G, I know your intentions are the best, as they always are, but IMHO, must respectfully disagree. This defeats the purpose of NS in two ways: 1) Giving the user control of the machine, not a third party (hmm, where have I heard that recently?) (2) Providing maximum possible safety, while the Beginner provides very little. False sense of security. Better to focus our efforts on making the tool as easy to use and understand as possible.

Some specifics:

1. Beginner
*Allow sites opened through bookmarks (checked) No. I go almost everywhere with bookmarks and most of them stay locked unless/until needed otherwise.

*Temporarily allow top-level sites by default (checked) No. Same as above. Just cuz I go to eBay or Yahoo or Google or whatever doesn't mean I automatically trust everything in them. What is the point of NS if everywhere you go is TA'd?

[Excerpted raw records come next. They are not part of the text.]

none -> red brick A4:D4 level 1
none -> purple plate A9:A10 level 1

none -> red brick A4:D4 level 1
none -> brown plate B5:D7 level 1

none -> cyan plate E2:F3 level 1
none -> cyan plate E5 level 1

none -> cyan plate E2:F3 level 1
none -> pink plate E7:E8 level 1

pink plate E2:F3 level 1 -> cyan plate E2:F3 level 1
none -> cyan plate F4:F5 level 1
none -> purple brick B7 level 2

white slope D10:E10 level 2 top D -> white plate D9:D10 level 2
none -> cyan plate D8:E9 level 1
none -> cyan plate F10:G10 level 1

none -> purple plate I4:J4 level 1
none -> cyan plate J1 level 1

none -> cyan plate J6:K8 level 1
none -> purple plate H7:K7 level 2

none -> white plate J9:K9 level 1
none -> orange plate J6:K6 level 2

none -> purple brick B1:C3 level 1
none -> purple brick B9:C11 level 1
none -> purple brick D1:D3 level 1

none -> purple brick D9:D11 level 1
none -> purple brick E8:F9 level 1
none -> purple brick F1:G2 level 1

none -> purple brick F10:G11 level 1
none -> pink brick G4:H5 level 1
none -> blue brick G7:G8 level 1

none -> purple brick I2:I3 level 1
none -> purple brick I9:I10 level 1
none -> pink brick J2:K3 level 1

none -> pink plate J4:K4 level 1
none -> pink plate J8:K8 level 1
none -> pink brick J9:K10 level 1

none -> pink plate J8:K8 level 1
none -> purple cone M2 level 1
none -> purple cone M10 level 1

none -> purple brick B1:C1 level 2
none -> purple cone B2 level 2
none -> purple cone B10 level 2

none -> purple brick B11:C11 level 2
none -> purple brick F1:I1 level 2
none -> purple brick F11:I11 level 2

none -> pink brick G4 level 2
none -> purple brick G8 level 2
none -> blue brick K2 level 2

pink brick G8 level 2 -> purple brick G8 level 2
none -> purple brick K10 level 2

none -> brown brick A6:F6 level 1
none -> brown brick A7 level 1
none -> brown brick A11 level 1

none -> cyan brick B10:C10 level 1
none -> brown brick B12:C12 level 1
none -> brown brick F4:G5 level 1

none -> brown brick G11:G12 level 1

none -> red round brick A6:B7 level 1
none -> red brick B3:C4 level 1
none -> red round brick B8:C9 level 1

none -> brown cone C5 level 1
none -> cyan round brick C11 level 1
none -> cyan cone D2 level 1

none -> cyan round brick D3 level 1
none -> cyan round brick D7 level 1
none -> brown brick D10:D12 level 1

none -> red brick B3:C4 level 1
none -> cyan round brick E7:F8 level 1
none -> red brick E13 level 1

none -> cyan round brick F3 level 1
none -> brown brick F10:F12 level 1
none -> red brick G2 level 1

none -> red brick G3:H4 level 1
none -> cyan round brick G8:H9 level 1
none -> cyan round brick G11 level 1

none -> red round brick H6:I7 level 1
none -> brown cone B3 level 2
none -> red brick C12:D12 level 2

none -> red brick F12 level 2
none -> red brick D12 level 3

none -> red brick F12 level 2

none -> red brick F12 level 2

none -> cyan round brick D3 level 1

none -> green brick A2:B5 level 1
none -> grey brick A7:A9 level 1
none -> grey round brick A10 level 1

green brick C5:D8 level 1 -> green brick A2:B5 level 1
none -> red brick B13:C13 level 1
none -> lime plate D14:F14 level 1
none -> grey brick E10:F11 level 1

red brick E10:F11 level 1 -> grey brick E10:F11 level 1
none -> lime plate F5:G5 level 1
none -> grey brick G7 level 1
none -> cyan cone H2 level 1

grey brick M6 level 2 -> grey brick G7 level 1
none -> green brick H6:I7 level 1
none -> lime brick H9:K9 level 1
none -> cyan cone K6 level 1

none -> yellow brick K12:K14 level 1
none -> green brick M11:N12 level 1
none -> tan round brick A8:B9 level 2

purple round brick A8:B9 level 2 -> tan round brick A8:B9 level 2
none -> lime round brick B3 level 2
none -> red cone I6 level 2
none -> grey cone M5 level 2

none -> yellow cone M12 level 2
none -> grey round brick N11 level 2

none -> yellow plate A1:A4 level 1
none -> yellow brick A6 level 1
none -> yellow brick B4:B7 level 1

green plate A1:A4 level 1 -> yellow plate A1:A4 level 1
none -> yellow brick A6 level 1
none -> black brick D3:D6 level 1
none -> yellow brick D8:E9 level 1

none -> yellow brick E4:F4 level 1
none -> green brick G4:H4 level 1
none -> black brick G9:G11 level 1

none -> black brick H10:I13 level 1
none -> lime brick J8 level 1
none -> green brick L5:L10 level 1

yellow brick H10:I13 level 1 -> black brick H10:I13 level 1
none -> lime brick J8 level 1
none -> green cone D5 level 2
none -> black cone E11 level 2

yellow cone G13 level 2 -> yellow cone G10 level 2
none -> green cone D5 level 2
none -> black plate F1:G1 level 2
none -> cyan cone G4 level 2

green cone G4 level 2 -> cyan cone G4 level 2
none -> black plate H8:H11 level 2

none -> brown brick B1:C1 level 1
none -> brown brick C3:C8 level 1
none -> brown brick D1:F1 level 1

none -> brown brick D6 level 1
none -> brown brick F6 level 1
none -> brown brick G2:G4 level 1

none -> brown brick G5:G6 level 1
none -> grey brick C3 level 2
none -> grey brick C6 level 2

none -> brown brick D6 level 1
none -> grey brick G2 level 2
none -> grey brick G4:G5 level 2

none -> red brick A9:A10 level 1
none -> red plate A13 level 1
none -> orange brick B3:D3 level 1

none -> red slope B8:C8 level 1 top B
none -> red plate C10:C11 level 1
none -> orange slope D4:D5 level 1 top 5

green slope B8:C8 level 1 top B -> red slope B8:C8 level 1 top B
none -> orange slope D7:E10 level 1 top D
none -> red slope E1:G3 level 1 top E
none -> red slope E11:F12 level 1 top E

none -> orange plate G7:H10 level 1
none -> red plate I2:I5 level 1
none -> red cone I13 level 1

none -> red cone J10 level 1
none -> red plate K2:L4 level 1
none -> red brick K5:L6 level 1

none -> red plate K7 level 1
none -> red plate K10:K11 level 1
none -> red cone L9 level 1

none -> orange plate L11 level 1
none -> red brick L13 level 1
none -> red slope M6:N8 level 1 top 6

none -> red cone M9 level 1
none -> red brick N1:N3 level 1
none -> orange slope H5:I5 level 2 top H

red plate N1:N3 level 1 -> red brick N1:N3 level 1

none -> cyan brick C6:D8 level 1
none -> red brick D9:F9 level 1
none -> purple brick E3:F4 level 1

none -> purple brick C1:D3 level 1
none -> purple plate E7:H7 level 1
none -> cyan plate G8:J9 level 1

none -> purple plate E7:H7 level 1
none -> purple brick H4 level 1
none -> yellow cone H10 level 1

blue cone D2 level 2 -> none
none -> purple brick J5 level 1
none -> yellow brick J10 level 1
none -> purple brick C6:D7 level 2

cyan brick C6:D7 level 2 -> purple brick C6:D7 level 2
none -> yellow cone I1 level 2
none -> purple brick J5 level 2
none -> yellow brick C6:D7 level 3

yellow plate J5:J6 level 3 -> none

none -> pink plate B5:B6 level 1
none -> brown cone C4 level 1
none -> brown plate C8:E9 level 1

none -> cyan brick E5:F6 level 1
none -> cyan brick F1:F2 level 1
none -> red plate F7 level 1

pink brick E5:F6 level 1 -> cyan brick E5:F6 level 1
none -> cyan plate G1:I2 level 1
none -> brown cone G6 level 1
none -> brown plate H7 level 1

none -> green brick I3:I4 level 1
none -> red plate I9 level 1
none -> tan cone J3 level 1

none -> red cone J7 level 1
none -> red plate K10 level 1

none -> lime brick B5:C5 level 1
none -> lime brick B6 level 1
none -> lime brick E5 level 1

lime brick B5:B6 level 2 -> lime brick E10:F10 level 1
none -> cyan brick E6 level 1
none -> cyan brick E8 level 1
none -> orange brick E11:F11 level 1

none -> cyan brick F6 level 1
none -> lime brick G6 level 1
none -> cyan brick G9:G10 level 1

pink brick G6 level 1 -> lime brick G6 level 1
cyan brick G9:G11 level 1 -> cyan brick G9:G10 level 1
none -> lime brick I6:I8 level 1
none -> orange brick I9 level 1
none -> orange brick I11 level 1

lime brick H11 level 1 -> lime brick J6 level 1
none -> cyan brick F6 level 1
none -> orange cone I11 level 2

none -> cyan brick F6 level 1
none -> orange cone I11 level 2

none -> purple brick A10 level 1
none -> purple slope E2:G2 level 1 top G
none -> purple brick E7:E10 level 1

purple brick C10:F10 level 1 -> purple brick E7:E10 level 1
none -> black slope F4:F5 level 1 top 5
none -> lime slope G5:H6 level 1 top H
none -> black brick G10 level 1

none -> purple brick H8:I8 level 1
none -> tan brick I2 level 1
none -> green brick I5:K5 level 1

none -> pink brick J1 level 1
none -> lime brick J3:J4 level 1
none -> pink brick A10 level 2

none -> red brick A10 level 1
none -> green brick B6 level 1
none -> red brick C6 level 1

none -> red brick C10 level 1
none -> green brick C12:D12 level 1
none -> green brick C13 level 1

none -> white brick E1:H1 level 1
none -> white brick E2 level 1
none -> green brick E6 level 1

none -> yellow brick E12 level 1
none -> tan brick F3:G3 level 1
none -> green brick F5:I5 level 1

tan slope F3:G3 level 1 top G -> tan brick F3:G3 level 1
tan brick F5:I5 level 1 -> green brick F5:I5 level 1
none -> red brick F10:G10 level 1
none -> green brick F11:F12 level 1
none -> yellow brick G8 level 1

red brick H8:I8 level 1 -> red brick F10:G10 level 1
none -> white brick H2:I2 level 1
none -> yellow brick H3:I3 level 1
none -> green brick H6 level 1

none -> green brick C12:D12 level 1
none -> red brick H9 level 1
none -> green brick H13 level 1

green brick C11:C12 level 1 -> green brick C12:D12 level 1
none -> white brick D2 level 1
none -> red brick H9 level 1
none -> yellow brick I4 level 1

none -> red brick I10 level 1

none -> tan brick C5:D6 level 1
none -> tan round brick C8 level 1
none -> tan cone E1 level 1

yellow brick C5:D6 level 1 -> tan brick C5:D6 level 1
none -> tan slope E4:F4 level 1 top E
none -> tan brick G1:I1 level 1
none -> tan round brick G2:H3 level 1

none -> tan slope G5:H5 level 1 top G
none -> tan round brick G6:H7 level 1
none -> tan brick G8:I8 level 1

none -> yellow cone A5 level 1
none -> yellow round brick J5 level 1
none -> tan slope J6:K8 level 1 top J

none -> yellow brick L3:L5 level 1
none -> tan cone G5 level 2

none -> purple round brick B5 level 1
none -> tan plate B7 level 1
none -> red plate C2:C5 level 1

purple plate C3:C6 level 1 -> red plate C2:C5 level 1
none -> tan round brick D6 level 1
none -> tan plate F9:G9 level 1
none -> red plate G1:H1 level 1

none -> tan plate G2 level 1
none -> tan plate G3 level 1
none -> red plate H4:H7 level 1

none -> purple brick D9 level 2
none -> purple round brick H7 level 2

*Whitlist: the most common large resources that if broken would totally freak the new user out (.mandatory AND .defaults) The FAQ covers these. Wouldn't enlarge the list.

*Plugins: disable only the most incidious and dredful types And just what would those be? They're all in the list because all of them can be abused insidiously and dreadfully as well as used legitimately. We tell everyone (or at least, the NS Home Page and Beginner's Guide do) that the planet is blocked by default, and NS is (the BD's words) 'Whitelist-based, preemptive blocking". This suggestion undoes that completely and violates the fundamental, underlying principle. Keep everything blocked by default and keep working on our tutorials, FAQ, first-run guides, simplified UIs, whatever, but don't weaken the OOB tool.

*Appearance: provide the most prominent type of link styles as to no confuse them OK

*Notification: show message bar on top for say 10 seconds and then go away and let META redirections go through, enable audio feedback OK except why let META go through? This too can be used for evil, go to site you think is okay and get redirected to ... ?

*Advanced:
untrusted: just check the webbugs and ping, and META

trusted: check allow local links, allow ping WHY? How does it serve *me* to let the sites invade my privacy? What harm is there if a user who doesn't know what this is leaves it blocked?

XSS: add all the commonly encountered patters in the forum for common stuff My list has been blank, zero, null, void for ages (so has the JAR list). Never had a problem. I don't go everywhere, of course, but if someone is getting false positives, that's a Forum issue.

Enough comment for one post. Won't address the rest.

And now, before I embarrass myself in public with my ignorance, can anyone explain in plain dummy English what is a local link, and what is a bookmarklet? I've had them blocked, too, and never had a problem, so they must not be that necessary. Thanks.